Só que o filme não é só maravilhas. O mesmo roteiro que acerta na construção de época, na sua atualidade e nas nuances usadas pra mostrar a sexualidade da personagem erra no desenvolvimento e aprofundamento de situações e personagens. Parece que os personagens não sofrem com as situações postas, que não há envolvimento emocional com nada do que acontece. Parece, em certo ponto, que o diretor Westmoreland está escondendo algo do público, deixando as reações emocionais em segundo plano. Mas não: o filme começa como termina, sem altos e baixos, sem emoção.
Fica um resultado, assim, superficial e pouco aprofundado dos personagens. Parece que o filme acertou em cheio ao falar sobre a situação -- com ambientação, boas interpretações e figurinos impressionantes --, mas não sobre a vida de cada pessoa que se envolveu na história. Em certa medida, parecem robôs lidando com situações complexas. Ao se comparar com Albert Nobbs, grande obra com Glenn Close, Colette perde muito em força e intensidade. Fica a dúvida se Westmoreland não soube lidar com a história ou se preferiu passar essa impressão. De qualquer jeito, um erro.
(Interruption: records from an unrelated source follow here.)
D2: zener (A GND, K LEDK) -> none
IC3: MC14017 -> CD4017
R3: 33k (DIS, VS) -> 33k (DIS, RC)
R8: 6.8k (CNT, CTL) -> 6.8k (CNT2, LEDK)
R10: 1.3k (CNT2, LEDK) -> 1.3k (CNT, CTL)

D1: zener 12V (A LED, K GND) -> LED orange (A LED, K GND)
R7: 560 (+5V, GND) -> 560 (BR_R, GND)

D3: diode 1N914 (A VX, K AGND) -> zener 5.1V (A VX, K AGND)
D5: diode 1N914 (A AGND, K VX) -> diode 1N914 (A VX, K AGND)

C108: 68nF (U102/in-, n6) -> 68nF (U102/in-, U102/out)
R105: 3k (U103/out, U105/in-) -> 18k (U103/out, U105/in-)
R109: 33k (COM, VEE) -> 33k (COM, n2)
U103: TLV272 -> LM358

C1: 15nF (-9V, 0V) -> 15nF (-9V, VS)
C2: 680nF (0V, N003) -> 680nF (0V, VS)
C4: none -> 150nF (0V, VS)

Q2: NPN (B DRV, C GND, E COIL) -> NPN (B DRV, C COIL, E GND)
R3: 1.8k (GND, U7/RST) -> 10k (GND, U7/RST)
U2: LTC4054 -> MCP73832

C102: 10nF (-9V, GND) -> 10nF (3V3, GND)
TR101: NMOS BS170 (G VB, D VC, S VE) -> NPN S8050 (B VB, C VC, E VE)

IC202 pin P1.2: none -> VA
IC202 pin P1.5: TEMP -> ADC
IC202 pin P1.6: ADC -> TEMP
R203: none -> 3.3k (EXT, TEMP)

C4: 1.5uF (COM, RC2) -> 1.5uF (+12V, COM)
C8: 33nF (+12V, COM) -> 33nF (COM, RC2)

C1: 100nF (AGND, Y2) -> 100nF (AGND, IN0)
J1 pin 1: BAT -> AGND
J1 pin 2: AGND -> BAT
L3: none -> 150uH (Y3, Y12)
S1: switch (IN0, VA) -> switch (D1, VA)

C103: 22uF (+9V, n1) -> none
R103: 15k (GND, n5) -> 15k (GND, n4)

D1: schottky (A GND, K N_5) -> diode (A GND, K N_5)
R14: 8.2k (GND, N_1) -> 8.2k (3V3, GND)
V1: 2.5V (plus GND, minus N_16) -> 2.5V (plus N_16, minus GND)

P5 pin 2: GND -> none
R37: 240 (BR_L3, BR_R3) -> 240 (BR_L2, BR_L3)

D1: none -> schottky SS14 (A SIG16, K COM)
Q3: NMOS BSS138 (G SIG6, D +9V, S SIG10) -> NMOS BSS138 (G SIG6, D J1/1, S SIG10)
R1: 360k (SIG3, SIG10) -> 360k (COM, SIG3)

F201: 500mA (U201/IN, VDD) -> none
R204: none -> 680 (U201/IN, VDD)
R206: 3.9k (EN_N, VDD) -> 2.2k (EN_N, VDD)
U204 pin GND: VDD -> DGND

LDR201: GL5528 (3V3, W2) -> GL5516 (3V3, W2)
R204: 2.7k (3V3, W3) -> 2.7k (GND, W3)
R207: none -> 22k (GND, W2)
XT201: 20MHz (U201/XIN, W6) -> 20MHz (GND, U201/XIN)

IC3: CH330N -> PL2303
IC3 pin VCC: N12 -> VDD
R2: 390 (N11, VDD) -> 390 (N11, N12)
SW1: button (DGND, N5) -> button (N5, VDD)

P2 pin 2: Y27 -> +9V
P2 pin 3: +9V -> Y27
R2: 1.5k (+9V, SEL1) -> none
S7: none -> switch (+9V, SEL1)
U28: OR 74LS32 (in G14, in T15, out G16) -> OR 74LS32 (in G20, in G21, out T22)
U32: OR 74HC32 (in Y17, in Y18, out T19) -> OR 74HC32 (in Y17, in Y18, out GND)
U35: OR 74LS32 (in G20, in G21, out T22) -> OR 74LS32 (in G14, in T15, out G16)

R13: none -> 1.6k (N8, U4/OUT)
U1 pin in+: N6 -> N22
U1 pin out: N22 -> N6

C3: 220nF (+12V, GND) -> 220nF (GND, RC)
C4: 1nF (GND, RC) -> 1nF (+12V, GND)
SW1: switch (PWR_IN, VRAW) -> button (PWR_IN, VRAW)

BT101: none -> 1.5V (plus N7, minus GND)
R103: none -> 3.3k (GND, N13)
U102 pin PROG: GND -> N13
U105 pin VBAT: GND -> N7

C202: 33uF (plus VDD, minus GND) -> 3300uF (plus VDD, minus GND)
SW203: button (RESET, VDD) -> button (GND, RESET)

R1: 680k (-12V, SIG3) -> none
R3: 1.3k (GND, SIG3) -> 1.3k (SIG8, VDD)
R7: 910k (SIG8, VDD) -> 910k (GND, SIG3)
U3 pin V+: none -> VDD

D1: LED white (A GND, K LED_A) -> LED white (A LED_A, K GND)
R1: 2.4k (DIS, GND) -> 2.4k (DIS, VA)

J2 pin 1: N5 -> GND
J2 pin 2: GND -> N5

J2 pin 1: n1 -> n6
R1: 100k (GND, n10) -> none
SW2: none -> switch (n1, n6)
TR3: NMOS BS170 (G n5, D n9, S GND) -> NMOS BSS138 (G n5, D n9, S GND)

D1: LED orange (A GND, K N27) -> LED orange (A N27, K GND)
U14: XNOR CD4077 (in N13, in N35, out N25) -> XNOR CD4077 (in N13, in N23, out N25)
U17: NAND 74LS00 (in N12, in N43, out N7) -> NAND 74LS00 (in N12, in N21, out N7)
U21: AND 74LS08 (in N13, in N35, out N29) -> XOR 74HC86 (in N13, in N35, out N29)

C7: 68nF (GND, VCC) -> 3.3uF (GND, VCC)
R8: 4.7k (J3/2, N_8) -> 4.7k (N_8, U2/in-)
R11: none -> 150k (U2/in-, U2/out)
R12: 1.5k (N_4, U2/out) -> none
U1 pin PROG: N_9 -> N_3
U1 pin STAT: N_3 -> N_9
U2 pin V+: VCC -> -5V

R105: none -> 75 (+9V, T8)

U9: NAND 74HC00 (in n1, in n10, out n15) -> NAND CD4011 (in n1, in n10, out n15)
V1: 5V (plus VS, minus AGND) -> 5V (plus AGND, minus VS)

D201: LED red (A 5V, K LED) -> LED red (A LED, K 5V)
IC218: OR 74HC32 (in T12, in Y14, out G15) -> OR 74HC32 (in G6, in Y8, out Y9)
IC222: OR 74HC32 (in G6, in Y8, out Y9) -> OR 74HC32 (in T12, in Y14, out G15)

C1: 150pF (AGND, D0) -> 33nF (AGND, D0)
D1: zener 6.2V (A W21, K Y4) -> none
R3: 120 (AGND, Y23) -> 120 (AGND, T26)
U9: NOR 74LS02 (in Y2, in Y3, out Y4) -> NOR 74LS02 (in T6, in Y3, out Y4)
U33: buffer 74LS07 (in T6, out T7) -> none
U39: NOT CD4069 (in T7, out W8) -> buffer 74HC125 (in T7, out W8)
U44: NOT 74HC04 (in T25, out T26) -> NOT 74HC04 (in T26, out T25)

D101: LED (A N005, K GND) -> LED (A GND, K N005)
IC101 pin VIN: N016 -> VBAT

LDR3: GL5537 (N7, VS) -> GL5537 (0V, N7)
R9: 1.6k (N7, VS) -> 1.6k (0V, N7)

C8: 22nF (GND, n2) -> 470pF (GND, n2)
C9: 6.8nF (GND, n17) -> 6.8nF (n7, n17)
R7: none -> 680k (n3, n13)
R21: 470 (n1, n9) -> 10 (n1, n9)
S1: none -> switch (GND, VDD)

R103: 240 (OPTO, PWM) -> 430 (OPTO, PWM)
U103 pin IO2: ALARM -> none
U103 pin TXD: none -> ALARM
Assim, Colette se torna um filme forte, atual e impactante, mas superficial e pouco emocionante. Não era preciso transformá-lo num novelão ou num drama lacrimoso. Mas as emoções, numa situação tão extrema como a que é retratada, existem, afloram, despertam. Não é possível que Colette e Willy fossem tão fortes, sem se preocupar ou se emocionar com a vida que corre ao redor. Infelizmente, poderia ser um grande filme sobre personagens, sobre emoções, sobre histórias. Mas, no final, Colette é apenas um filme de época sobre uma situação real. Quase um drama factual. Faltou alma e coração.